Republican leaders say welfare reform and lowering the state's income tax are linked because they will enhance the prospects for prosperity. Dunlap says the two issues could not be more unrelated.

The good news for Republicans is that they will not have to go through the time-consuming process of circulating two separate petitions in order to gather the necessary signatures required to place their citizen initiative on the ballot in 2016.

Rick Bennett, state chair of the Maine Republican Party, says as soon as the final paperwork is completed, GOP volunteers will begin the process of gathering about 62,000 signatures required to bring the proposed law to the Legislature next spring.

"This about a policy of changing Maine from a state of poverty to a state of prosperity," Bennett says.

The initiative is an attempt to achieve what Gov. Paul LePage could not in the Legislature. It would lower the state's current top income tax rate from 7.95 percent down to 4 percent and usher in numerous welfare reforms, including the elimination of state benefits for legal nonresidents and the banning of state electronic benefit cards for purchases of tobacco, tattoos or foreign wired money transmissions.

It would also require all nondisabled adults to prove they were looking for work before they could receive benefits.
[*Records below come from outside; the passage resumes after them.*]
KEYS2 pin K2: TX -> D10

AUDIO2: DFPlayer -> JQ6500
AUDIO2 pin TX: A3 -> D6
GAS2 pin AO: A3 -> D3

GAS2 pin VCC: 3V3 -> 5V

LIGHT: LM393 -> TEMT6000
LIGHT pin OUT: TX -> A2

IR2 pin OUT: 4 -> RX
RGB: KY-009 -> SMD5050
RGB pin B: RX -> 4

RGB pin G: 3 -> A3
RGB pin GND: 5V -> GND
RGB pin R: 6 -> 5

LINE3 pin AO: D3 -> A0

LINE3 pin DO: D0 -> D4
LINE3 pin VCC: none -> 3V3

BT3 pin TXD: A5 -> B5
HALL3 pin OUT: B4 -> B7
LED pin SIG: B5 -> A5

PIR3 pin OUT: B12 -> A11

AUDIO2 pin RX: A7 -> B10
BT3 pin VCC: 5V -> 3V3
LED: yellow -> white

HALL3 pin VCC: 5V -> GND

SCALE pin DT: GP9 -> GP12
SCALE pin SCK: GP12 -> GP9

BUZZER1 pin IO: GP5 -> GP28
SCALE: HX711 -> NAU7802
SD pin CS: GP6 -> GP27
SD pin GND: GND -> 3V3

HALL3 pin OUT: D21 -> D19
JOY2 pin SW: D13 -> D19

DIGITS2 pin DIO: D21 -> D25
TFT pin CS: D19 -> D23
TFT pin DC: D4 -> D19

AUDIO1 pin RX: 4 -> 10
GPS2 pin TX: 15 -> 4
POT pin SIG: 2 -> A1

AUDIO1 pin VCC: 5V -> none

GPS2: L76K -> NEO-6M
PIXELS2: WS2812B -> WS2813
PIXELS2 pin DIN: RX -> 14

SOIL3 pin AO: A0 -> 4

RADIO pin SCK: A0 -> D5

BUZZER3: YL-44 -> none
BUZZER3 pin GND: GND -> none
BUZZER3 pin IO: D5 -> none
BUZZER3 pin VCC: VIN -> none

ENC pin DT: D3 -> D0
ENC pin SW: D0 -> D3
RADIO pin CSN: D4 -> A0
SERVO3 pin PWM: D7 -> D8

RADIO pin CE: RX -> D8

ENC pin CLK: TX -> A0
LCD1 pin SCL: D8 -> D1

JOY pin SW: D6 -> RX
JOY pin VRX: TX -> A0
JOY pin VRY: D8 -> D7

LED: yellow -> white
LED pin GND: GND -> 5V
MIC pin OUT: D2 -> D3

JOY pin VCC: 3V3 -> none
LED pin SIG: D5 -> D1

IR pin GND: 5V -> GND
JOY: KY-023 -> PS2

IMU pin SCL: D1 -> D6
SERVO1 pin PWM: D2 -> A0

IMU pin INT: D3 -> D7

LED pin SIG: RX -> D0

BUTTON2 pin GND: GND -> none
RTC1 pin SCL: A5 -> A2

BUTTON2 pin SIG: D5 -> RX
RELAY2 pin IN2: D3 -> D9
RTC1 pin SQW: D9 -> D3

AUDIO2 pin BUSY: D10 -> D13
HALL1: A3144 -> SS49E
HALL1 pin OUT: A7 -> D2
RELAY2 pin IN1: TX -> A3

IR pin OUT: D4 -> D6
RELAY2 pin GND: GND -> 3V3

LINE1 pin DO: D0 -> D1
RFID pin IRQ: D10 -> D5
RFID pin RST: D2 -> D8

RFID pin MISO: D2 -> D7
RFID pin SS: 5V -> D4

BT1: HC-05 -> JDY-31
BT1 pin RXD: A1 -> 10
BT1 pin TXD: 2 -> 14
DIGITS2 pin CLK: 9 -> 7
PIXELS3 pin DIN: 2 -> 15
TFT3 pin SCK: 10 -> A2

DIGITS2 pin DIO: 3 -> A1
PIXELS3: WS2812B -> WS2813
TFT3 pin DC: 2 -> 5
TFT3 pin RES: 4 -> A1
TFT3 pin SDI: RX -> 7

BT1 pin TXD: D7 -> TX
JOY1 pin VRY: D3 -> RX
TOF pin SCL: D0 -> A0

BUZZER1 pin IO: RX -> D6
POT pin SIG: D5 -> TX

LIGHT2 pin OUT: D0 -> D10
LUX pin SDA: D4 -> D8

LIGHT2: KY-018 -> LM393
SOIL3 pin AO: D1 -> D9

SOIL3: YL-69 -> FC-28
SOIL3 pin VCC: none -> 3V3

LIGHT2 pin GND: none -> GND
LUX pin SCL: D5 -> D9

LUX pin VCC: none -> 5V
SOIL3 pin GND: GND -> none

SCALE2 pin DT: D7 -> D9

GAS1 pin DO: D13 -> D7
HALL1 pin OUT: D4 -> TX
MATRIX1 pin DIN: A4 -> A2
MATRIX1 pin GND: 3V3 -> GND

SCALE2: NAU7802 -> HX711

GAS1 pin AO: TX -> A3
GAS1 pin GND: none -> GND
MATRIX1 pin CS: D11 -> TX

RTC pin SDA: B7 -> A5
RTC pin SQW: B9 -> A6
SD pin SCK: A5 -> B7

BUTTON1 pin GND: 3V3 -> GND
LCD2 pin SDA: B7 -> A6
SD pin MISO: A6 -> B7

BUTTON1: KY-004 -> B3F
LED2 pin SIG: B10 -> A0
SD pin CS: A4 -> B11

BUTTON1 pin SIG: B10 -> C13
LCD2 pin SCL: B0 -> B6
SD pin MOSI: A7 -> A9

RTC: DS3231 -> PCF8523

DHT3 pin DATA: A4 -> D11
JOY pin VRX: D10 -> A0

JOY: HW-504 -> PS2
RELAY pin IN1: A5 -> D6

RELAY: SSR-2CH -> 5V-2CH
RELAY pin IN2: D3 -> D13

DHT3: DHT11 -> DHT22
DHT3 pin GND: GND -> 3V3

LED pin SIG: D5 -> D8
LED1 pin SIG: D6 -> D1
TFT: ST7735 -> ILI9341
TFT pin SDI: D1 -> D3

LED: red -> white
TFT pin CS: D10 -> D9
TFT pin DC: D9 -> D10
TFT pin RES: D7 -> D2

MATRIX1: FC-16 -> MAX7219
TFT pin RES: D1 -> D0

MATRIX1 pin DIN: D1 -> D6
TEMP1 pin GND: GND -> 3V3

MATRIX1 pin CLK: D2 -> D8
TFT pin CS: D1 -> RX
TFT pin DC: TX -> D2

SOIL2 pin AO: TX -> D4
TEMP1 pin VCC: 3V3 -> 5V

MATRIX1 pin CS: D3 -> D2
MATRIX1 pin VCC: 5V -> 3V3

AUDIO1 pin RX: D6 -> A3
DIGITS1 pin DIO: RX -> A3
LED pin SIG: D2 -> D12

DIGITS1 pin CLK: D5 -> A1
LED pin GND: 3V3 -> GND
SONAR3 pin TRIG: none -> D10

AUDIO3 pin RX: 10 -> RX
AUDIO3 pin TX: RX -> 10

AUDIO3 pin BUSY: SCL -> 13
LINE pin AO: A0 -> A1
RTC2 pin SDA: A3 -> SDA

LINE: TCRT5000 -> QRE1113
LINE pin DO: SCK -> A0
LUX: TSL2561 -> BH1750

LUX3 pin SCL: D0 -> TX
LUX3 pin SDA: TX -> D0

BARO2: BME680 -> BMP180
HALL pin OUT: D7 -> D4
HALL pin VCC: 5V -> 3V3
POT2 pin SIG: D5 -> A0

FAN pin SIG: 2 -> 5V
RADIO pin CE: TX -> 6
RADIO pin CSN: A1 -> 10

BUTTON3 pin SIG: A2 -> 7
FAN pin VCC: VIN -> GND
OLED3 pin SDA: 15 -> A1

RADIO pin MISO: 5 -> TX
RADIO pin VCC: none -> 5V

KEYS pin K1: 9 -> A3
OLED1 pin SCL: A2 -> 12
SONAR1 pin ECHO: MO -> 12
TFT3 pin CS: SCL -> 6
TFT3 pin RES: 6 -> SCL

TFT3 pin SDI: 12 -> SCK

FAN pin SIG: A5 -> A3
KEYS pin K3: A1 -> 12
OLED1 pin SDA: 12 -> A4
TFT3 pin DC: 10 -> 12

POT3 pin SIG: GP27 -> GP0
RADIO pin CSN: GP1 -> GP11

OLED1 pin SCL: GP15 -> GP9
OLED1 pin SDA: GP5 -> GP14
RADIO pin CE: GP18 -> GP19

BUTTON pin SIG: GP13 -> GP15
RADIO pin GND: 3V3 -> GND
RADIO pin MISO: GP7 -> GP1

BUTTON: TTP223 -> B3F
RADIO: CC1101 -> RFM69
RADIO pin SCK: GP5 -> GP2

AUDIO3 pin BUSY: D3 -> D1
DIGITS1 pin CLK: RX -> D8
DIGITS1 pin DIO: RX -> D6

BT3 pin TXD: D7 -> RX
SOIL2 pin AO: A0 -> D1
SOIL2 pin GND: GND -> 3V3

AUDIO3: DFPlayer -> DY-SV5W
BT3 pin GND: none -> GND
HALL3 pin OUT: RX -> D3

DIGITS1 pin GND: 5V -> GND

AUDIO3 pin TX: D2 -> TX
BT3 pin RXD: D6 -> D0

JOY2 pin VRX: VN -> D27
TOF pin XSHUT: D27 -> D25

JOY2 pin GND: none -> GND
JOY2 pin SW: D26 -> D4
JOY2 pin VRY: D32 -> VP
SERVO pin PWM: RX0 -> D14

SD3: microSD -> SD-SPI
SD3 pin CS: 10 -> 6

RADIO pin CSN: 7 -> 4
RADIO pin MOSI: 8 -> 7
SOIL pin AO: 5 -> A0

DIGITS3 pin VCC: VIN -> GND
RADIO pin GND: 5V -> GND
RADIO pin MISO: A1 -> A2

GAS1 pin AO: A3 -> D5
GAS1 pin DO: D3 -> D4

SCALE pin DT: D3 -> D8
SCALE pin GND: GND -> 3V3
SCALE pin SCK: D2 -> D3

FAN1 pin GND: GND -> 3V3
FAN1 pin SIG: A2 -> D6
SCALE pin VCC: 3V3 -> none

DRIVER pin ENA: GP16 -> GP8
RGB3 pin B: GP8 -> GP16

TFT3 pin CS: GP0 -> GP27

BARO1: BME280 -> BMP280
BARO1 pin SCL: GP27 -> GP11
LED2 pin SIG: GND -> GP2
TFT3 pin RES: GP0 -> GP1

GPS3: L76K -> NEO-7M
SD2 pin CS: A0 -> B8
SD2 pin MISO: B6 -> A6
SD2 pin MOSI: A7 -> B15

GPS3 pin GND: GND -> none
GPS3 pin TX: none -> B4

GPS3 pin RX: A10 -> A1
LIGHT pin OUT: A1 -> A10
In giving the go-ahead for the party to start gathering signatures, Dunlap also made it clear that he does not see the linkage between welfare and tax reform that Bennett says should be obvious.

"It will probably be broken into different questions for the purpose of the voters voting on the separate issues," Dunlap says. "When we communicated the language drafted by the revisor's office to the petitioners, we informed them of the substance of our deliberations and suggested to them that maybe they contemplate having two separate initiatives so as not to confuse their supporters, because they're very very different and because voters might reasonably have different opinions on the two topics."

But Republicans say the issues are tied and that savings from welfare reform will boost efforts to reduce the income tax.

Before Dunlap and Bennett can even get to a place where one or two questions will be discussed, the Legislature will have an opportunity to weigh in.

Lawmakers could approve the proposal or reject it and send it directly to the voters in the fall. And that could appear on the ballot as one question or two.

The Legislature could also devise a third question that could appear on the ballot as a competing measure.

Before any of that is decided Republicans must gather the required number of approved signatures by February.